Abstract

Exertional dyspnea, a major symptom of patients with chronic heart failure, mainly stems from an abnormally high ventilatory response to exercise. However, there has been considerable controversy surrounding the mechanisms of respiratory control during exercise, especially regarding the role of serum potassium. We investigated the relation between serum potassium concentration [K+] and ventilation (VE) during exercise before and after oral supplements of potassium chloride in cardiac patients. Thirteen patients with chronic heart disease performed a 6-min constant-work-rate exercise (65.8+/-11.1 W) with respiratory gas measurements before initiating oral supplements of potassium chloride, 4 weeks after continued supplements, and 4 weeks after discontinuing supplements.
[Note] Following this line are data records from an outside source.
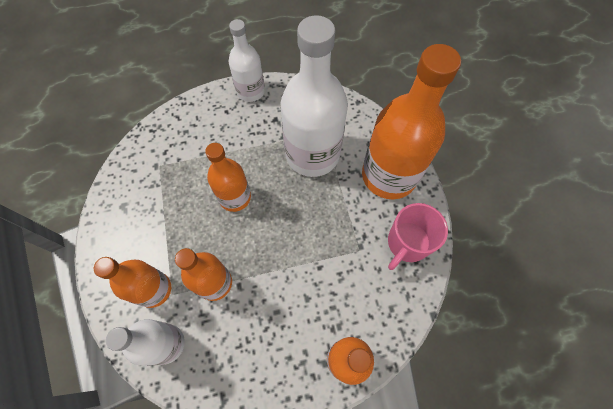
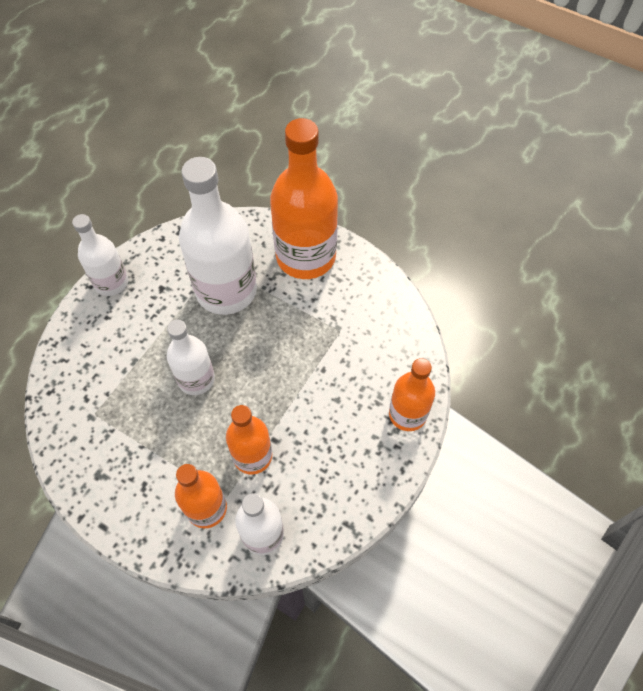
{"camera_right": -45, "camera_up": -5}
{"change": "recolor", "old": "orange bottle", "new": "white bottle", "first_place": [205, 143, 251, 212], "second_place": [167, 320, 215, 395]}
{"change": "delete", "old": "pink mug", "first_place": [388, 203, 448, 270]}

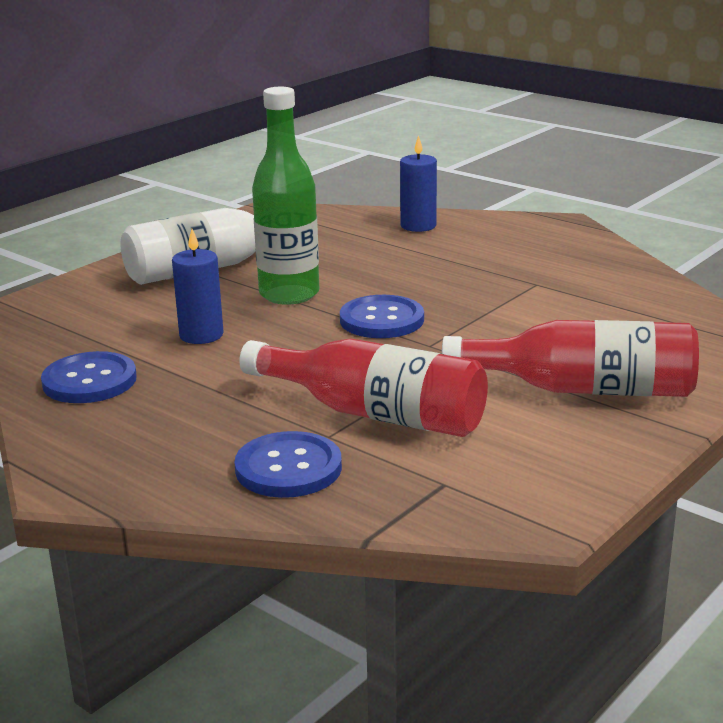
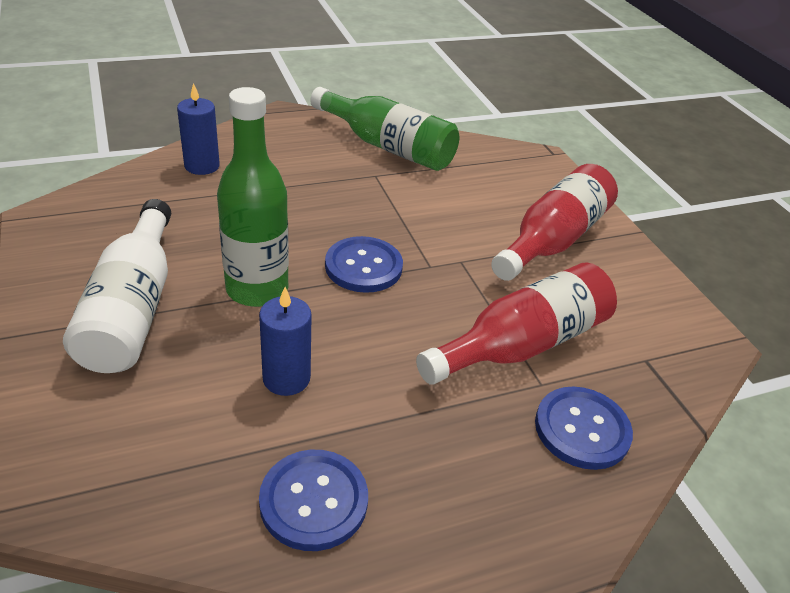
{"camera_right": -65, "camera_up": 15}
{"change": "insert", "new": "green bottle", "second_place": [310, 87, 459, 171]}

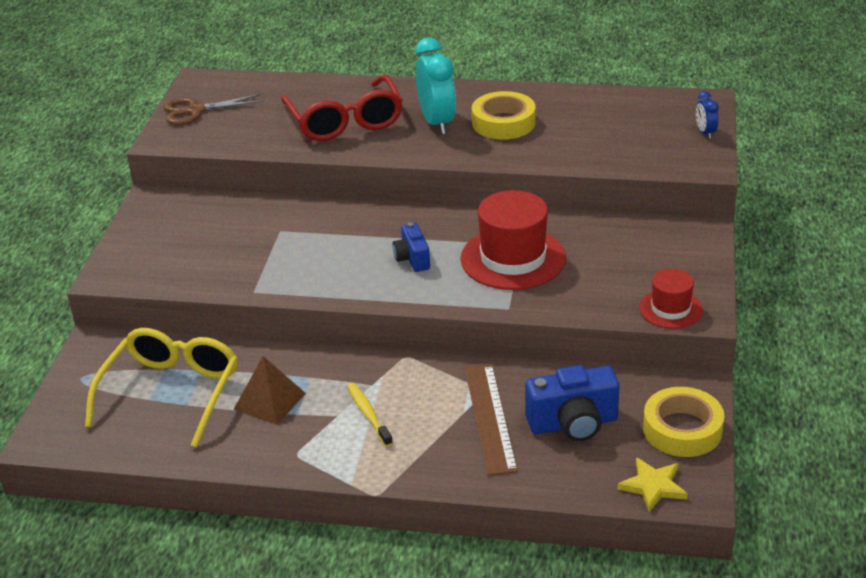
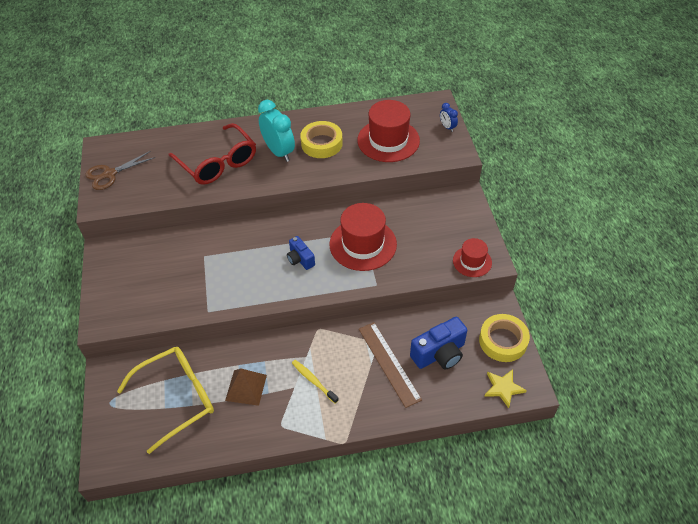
{"camera_right": -20, "camera_up": 15}
{"change": "rotate", "old": "yellow glasses", "first_place": [85, 328, 238, 447], "second_place": [117, 347, 214, 454], "degrees": 60}
{"change": "insert", "new": "red hat", "second_place": [357, 100, 420, 162]}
Blood was sampled from a forearm vein at rest before exercise and at the end of exercise for measurement of [K+] and blood gases. The [K+] at rest was 3.66+/-0.30 mmol/L before oral supplements of potassium and significantly increased to 4.08+/-0.31 mmol/L (p<0.01) after supplements. In spite of the significant increases in the [K+], resting VE was not changed. While serum [K+] during exercise was significantly higher after potassium supplements than before, exercise VE was not influenced by the changes in [K+] throughout the study period. The findings of the present study strongly suggest that the chronic increase in the serum [K+] has no influence on the resting or exercise VE in patients with heart disease.